Prévention

Il existe un vaccin contre l’hépatite A et l’hépatite B, mais il n’existe pas de vaccin contre l’hépatite C. Le dépistage du VHB et du VHC est recommandé chez certaines personnes à risque.

Vaccins

Le vaccin contre le virus de l’hépatite B est recommandé en Belgique. Il est destiné aux nourrissons (4 doses) et un rattrapage est possible à l’adolescence. Le vaccin contre l’hépatite B protège aussi de l’hépatite D.

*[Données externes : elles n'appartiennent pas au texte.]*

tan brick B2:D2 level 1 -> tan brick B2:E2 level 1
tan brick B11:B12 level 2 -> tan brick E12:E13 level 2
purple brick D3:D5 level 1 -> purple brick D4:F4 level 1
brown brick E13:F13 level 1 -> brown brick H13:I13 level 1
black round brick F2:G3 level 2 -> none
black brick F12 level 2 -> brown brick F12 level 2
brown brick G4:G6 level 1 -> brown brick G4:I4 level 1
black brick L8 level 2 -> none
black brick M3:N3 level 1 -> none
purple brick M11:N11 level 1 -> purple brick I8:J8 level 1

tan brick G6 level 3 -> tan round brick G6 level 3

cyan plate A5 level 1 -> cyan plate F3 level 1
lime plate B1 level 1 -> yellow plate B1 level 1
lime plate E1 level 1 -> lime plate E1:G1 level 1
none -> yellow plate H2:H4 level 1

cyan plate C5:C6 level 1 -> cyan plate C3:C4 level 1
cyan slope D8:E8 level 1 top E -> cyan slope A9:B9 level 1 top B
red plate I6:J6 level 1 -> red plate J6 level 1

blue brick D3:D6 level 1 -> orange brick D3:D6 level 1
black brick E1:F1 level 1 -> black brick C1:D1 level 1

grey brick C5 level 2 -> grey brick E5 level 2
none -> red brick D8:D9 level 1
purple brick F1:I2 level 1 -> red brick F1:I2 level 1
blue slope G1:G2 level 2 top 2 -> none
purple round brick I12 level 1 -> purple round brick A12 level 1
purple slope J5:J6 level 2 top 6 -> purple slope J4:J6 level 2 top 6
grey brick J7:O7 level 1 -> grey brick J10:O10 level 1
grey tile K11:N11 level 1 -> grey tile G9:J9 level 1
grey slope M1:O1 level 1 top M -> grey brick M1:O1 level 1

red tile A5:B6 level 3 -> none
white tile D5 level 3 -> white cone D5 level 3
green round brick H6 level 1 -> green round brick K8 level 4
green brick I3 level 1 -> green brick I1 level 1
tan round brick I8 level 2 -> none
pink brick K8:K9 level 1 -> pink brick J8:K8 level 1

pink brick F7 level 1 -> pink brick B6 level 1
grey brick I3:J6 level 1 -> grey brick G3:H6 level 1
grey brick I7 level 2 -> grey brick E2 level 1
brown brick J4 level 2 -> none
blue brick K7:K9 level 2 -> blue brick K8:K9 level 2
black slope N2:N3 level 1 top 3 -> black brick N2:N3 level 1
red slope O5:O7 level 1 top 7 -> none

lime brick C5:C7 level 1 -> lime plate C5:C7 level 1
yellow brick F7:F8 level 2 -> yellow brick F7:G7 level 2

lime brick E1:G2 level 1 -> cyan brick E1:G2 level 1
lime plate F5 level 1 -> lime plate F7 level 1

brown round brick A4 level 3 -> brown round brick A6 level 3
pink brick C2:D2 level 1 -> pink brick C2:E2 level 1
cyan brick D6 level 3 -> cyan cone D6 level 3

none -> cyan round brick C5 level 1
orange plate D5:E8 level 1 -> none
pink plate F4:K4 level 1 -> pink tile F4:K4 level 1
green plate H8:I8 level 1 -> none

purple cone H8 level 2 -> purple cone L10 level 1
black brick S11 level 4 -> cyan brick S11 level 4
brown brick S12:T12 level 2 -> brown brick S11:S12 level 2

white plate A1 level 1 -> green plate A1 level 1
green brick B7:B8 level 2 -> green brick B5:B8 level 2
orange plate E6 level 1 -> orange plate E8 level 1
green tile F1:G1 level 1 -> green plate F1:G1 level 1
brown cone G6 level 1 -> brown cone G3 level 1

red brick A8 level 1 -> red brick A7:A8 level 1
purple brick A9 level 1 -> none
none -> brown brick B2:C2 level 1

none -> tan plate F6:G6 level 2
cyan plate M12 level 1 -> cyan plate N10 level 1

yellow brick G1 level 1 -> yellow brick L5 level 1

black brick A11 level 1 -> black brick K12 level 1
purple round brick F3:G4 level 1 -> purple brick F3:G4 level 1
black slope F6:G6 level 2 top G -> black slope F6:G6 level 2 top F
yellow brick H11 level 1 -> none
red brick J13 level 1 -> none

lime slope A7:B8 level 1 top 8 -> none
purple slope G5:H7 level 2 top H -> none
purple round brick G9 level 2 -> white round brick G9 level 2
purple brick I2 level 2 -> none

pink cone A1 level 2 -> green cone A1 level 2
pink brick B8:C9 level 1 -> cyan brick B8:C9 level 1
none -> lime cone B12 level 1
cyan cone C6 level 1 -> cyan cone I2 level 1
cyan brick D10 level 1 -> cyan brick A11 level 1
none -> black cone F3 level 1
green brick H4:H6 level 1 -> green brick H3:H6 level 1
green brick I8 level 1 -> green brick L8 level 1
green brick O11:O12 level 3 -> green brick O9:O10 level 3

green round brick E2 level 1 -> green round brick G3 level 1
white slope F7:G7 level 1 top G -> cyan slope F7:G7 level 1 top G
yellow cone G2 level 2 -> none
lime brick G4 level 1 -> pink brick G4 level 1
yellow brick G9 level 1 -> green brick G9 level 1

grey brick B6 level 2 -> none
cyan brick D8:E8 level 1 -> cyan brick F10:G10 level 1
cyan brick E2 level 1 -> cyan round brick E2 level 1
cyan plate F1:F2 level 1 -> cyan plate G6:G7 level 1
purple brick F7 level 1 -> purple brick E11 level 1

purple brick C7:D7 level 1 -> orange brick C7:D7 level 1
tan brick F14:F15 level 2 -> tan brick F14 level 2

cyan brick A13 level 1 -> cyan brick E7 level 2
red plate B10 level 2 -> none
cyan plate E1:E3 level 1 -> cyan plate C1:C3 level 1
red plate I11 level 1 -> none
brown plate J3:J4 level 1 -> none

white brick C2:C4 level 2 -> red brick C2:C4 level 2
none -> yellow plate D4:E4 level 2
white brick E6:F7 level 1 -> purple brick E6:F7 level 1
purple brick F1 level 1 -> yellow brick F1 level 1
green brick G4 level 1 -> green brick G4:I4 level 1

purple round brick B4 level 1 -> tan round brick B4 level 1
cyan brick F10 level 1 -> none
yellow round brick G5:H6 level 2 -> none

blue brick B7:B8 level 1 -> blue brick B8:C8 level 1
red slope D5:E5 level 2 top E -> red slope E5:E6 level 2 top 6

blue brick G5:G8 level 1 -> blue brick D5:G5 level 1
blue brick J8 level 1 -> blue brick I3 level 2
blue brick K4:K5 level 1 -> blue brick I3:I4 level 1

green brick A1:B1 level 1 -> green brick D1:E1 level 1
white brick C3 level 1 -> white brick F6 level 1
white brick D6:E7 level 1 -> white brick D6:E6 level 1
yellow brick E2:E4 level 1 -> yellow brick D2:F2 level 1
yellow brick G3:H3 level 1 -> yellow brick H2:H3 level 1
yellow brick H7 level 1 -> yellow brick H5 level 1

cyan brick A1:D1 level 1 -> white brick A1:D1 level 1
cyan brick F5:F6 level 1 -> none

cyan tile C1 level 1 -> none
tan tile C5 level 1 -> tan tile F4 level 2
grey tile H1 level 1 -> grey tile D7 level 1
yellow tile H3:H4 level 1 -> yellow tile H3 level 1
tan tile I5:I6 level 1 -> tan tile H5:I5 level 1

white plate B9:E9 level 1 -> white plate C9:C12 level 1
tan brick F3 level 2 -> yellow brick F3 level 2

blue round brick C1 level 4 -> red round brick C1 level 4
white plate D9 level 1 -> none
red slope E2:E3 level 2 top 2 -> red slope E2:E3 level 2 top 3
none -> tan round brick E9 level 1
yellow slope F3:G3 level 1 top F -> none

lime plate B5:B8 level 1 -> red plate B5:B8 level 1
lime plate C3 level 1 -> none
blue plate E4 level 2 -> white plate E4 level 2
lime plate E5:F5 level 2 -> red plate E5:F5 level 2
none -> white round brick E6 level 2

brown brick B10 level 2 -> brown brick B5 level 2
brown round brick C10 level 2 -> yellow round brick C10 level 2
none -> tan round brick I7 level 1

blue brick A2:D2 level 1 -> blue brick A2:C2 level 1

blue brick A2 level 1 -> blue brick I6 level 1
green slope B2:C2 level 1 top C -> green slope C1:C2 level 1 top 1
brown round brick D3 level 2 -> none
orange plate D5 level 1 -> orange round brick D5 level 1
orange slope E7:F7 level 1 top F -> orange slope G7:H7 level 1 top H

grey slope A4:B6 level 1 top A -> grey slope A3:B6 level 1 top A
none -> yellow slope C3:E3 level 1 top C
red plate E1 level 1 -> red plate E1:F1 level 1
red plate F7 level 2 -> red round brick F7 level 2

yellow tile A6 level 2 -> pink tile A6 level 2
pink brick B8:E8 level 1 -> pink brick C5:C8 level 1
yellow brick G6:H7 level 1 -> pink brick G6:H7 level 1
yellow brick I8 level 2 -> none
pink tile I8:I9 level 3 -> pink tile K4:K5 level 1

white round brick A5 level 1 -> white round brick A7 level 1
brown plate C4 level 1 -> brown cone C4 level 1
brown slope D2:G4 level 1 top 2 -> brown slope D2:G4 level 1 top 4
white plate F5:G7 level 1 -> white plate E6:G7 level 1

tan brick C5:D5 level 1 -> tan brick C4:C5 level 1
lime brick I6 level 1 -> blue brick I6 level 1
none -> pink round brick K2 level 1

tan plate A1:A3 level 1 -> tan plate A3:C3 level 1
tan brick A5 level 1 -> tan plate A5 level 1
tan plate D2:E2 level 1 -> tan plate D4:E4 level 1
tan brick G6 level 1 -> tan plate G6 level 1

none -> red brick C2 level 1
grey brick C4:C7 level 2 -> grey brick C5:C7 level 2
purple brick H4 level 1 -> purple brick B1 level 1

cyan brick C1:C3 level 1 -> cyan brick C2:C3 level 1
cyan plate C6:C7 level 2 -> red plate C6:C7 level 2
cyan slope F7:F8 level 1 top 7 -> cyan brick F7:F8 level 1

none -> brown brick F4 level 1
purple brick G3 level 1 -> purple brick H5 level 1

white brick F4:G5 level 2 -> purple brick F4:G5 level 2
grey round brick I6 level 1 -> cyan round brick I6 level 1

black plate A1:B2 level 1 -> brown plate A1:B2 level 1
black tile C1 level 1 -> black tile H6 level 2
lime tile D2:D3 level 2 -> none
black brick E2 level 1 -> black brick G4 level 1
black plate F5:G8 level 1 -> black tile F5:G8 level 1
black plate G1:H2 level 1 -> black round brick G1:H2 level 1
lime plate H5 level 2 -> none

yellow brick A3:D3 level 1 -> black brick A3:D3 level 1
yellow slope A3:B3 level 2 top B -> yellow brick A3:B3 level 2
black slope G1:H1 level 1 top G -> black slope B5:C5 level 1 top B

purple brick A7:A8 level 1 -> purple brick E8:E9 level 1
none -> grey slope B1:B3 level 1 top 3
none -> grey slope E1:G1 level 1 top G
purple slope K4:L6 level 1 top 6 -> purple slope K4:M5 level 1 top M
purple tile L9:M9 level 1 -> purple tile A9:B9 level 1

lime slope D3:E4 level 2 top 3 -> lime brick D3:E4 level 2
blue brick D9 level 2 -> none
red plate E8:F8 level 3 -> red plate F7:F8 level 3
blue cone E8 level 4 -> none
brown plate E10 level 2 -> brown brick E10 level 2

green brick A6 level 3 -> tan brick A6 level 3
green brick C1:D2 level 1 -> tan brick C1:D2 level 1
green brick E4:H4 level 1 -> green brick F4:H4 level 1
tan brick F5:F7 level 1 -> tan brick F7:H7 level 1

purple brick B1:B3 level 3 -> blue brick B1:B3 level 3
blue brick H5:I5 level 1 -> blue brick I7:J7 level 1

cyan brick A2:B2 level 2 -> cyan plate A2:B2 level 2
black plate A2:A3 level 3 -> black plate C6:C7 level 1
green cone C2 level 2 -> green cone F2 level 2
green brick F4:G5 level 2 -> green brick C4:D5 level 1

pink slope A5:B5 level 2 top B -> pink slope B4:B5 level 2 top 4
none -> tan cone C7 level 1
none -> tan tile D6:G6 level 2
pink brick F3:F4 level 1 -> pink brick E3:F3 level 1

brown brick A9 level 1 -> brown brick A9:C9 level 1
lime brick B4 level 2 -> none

Le vaccin contre le virus de l’hépatite A est uniquement recommandée aux personnes se rendant dans les régions endémiques.

Il n’existe pas de vaccin contre le virus de l’hépatite C. La prévention de l’infection par le VHC passe donc par la réduction du risque d’exposition au virus (mesures de prévention lors de l’injection de drogue et lors de rapports sexuels).

Un vaccin contre le virus de l’hépatite E a été approuvé en Chine, mais il n’est pas enregistré pour le marché européen.

Dépistage

Lors d’une transfusion sanguine ou d’un don, le sang du donateur est toujours dépisté pour le virus de l’hépatite B et C.

Le dépistage du VHB est aussi systématiquement proposé aux femmes enceintes. 

Le dépistage de l’hépatite B est recommandé :

  • aux femmes enceintes 
  • aux donneurs (sang, organe, plasma, sperme) 
  • aux partenaires sexuels et aux membres du ménage d’une personne ayant le VHB
  • aux personnes issues d’un pays où l’hépatite B est endémique (prévalence > 2 %) 
  • aux personnes vivants avec le VIH 
  • aux personnes ayant l’hépatite C
  • aux hommes ayant des relations sexuelles avec des hommes (HSH)
  • aux personnes consommant des drogues en intraveineuses
  • aux enfants non vaccinés de parents issus d’un pays où l’hépatite B est endémique (prévalence > 2 %).

Le dépistage de l’hépatite C est recommandé:

  • aux personnes qui ont ou pourraient avoir reçu des produits sanguins avant 1990
  • au personnel soignant
  • aux personnes dialysées
  • aux personnes consommant des drogues en intraveineuses
  • aux enfants nés d’une mère ayant le VHC
  • aux partenaires sexuels et aux membres du ménage d’une personne ayant le VHC
  • aux personnes qui ont fait des tatouages, des piercings ou pratiqué l’acupuncture sans utiliser du matériel stérilisé ou à usage unique
  • aux personnes qui ont reçu des soins médicaux dans les pays où le VHC est endémique
  • aux personnes vivant avec le VIH ou le VHB
  • aux personnes présentant des symptômes de l’hépatite (perte d’appétit, jaunisse etc.).

LE SAVIEZ-VOUS ? Les hépatites B et C peuvent se transmettre lors de rapports sexuels sans préservatif (davantage pour le VHB) et lors de consommation de drogues injectables (davantage pour le VHC). La prévention des hépatites B et C passe donc aussi par l’utilisation du préservatif et de matériel propre en cas d’injection ou de sniff (programmes d’échanges d’aiguilles et de seringues et programmes de traitement de substitution aux opiacés).

Sciensano, en association avec le Laboratoire Clinique de Saint-Luc - UCL Bruxelles, héberge le Centre National de Référence pour les virus de l’hépatite B, C, D et E qui analyse les souches virales d’hépatites. Sciensano assure aussi la surveillance épidémiologique des hépatites virales en Belgique et contrôle la qualité des vaccins.